I saw Larry in July at my mumble-mumble-something-something class reunion. He pogo danced a little bit; his vertical leap isn't quite what it used to be, but it's still impressive. He had a couple of cocktails, but not to excess -- not like the last reunion, five years before. (Larry had a GOOOOOD time that night.)
Larry is a good conversationalist, in a way: he makes a point of remembering everything he can about everyone he knows, or even knows just a little. At the reunion he remembered that I was married with two little girls, and also that I used to have a gift store, but not anymore. This doesn't sound impressive until you remember that Larry does this with everyone, and his memory is long. And if Larry is really taken with someone, his level of fascination approaches the stalker level, if it were done by anyone else. He was particularly taken with a county supervisor and her family, and also our classmate Melissa, back when we were still in high school. "I don't know how he knows the stuff he does," she said to me once. "If it were anybody else I'd be frightened, but it's just Larry, so . . ." I knew what she meant.
"How many kisses did Larry give you?" my husband asked me after the reunion.
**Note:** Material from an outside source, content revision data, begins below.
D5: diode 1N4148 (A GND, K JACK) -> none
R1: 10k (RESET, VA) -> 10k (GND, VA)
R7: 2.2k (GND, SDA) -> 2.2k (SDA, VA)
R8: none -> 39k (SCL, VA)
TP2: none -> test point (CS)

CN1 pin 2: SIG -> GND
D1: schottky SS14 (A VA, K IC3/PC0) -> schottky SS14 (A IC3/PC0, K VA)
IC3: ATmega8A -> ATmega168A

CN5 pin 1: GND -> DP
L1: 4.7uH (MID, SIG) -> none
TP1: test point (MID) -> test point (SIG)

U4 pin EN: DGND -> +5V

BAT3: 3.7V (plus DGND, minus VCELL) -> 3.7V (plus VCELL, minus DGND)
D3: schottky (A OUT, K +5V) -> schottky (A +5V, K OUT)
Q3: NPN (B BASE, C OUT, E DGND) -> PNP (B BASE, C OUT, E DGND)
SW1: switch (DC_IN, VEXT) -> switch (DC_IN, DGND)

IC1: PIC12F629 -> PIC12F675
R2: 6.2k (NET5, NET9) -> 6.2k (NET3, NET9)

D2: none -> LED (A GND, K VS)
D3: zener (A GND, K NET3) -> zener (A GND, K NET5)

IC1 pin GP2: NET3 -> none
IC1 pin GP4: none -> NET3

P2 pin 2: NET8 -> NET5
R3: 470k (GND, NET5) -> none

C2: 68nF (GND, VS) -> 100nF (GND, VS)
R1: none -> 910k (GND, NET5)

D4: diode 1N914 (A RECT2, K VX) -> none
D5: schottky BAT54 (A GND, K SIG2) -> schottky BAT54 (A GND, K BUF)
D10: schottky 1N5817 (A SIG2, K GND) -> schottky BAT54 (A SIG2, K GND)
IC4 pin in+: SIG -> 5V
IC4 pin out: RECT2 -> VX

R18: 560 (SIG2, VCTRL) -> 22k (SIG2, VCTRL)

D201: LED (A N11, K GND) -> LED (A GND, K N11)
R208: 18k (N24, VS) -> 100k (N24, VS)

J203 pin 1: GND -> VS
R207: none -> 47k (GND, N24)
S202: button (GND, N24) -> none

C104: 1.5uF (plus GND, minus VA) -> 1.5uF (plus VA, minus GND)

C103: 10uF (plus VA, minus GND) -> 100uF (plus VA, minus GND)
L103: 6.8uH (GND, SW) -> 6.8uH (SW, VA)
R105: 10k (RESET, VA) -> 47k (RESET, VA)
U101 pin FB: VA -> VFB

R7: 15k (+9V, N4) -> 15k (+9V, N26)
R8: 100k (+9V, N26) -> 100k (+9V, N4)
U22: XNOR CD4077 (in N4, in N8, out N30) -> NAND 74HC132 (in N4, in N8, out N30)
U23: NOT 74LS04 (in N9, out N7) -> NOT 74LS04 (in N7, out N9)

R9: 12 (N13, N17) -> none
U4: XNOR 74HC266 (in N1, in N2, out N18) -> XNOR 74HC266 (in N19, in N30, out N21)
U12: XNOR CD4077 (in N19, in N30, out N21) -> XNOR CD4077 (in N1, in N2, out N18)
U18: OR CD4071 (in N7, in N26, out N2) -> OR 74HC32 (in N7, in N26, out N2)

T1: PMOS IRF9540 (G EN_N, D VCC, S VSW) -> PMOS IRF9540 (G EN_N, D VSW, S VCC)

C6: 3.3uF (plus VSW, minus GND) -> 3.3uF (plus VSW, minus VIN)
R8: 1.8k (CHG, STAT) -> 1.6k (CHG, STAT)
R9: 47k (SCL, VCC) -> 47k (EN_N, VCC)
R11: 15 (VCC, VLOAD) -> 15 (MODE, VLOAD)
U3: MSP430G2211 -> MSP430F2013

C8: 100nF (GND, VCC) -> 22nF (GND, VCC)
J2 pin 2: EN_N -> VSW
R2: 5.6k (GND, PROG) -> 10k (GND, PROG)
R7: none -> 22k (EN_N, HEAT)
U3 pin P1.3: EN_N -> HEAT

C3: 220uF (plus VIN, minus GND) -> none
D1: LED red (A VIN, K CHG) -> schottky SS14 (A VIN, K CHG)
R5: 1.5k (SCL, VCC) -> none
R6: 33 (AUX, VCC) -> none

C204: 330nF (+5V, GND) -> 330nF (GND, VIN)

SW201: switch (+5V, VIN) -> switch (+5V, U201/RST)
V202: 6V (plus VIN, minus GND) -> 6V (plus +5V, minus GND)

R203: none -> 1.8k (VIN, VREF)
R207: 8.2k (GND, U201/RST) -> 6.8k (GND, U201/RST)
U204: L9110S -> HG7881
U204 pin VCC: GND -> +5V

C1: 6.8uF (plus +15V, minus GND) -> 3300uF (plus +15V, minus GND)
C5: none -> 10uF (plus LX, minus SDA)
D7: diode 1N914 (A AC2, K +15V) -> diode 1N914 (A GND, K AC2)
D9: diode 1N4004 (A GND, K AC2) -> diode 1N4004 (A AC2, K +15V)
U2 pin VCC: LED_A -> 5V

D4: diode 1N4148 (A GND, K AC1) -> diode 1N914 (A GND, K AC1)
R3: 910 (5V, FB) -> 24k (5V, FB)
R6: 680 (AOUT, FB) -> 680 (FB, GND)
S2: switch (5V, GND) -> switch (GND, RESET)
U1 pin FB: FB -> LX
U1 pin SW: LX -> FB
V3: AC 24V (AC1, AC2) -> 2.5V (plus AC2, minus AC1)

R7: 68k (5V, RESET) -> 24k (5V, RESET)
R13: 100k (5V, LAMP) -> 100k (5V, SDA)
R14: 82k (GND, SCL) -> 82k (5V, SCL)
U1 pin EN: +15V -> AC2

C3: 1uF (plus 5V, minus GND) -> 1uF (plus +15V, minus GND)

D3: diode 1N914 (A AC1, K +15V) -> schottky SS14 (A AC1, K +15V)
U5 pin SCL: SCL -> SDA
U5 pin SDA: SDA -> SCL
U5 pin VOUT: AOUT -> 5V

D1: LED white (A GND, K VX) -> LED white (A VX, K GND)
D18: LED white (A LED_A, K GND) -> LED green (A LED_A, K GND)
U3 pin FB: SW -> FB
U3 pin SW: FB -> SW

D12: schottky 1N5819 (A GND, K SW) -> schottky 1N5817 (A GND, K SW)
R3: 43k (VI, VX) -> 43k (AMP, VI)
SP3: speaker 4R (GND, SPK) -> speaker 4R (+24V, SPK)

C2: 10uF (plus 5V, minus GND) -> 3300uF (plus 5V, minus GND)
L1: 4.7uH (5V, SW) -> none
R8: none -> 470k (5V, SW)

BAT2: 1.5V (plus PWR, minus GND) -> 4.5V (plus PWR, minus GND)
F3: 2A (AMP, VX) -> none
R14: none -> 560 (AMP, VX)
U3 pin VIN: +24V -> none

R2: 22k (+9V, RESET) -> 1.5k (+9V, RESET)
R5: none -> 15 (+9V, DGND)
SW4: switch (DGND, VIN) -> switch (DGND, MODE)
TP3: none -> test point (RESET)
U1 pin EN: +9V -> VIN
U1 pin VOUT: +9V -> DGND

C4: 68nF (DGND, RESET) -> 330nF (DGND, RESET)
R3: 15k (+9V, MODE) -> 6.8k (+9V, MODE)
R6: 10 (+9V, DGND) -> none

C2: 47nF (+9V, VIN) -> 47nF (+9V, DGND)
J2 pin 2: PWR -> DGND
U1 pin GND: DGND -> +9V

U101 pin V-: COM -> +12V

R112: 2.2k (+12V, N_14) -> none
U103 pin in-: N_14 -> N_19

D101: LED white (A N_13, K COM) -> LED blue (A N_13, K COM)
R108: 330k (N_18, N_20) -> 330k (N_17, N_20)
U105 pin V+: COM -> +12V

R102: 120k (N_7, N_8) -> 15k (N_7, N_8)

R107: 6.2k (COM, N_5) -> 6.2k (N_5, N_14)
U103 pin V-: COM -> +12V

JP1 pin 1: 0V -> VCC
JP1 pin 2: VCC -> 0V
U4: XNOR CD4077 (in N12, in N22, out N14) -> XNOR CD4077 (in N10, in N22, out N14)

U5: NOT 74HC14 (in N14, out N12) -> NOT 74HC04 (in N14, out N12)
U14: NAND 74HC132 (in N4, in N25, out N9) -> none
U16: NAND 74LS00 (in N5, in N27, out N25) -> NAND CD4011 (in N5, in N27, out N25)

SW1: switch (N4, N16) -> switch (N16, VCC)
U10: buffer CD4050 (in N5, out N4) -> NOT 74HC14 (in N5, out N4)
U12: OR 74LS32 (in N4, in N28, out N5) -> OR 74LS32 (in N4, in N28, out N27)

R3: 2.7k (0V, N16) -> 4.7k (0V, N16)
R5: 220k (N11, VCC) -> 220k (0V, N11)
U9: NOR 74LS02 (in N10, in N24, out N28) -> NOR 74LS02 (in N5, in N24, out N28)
"Only one kiss and two hugs," I replied. "I must be aging poorly; it was three kisses and four hugs at the last reunion." Sigh. Not interesting enough to be stalked by Larry.
p.s. by CBW
I received an e-mail from Contestant #9 detailing how she had to attend a funeral recently and as she was crying her eyes out she was distracted by the flash of someone taking a picture. At a funeral. She started to become irritated that anyone would take flash pictures at someone's funeral until she saw who was taking the pictures: Larry.